I’m sick about it. Part of me wants to hold onto him with both hands and run to Bolivia. Part of me says, "Fine. If he’s going to leave, take him now, because I can’t bear it lasting any longer." And part of me says, "God knows what’s best. Trust Him." Any of those three ways is hard (not like we’d really run to Bolivia. . . ). And the not knowing is hard. But the worst is knowing that his fate has been left up to bureaucrats and lawyers who care NOTHING for him as a little boy. He’s just a case number to them.
But not to me. Because I’m his mom.


  1. Oh, I am so sorry. Sincerely. I wish I had something helpful to say. I know you are his mom. I hope, and will pray fervently, that he can stay with his family. Sending you love!

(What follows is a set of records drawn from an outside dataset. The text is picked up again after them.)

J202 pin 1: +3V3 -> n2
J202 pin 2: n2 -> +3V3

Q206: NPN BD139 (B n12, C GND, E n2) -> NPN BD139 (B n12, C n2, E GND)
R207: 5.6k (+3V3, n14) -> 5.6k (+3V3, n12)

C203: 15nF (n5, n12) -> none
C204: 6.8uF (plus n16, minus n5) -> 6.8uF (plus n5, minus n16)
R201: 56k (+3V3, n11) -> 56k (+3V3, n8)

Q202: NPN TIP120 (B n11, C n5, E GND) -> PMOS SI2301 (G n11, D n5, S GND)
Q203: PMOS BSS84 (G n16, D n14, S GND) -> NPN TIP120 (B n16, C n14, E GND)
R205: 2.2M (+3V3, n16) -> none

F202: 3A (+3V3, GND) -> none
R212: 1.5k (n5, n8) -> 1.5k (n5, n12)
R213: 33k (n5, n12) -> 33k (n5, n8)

    p.s. What a jacked-up, outrageously ridiculous system! Sickening.

  2. It is the scariest most crazy thing ever. I have my moments of courage and my moments of just loosing it. I would love for you to come see him. He is very adorable if i do say so myself.

  3. I'm sickened with the whole CPS. My parents were foster parents for years until my mom just couldn't take the injustice to children any longer. She did it to be a solution and gave up hope. STAY STRONG! DON'T GIVE UP HOPE! These babies need you!

    Lastly, I wish Brad a speedy recovery. I too, just had my second shoulder surgery (same shoulder both times) six weeks ago. I'm now in P/T and it sucks. Good luck!

  4. This hurts my heart to read. AND, I think you should stop being a foster mom. I mean, if they can't get their poop in a pile and fix these HORRIBLE negligences (sorry, I suck at spelling and there's no spell check on the comment maker) then it's just not worth the emotional strain. Is it? I don't know HOW you do it. I vote for Bolivia - but I'll miss you terribly! And PS - WHY is Brad having more surgery? I must've missed something and will have to backtrack the posts to catch up. And, on a totally random note, yes, Lana thinks I'm a psycho, but poo on her - it was meant for you. I heart Jenny Denton!!!

  5. This sounds so difficult, Jen. I can't even imagine it. I guess anyone who signs on to be a foster parent knows that the child may well be reunited with the family eventually. But the thing is...How are good, loving foster parents supposed to trust CPS when they clearly don't even have his best interests at heart? I can't believe they are letting the mother have scheduled testing. It needs to be random.

    Drives me nuts, and I will be praying for you...AND for the sweet little guy your family has been loving so well.

  6. I know Jenny I know. We send kids home all the time to 17 year old mothers with 3 kids. Yes you read that right. It just makes me sick inside.... especially because of Daxton. I am a good mom. Why couldn't I keep him? and not that I would wish on any mother what I have had to go through, but why do they get them in the first place. So many questions. Not so many answers.

  7. Ugh! That's all I have to say to that whole thing. Just UGH!!! I'm sorry!

  8. So fustrating!! (why don't they have spell check for comments?) I know the case workers are overloaded and there's not enough money, etc, etc...but really there is no excuse to be so poorly prepared. I HATE that kids have to endure such horrors, when there are other choices.

    I agree with Allyson....UGH!!!

  9. Arrgh. The frustration. Love him and take care of him as long as you can. It's in God's hands, right? But fight for him as his advocate and his Mom.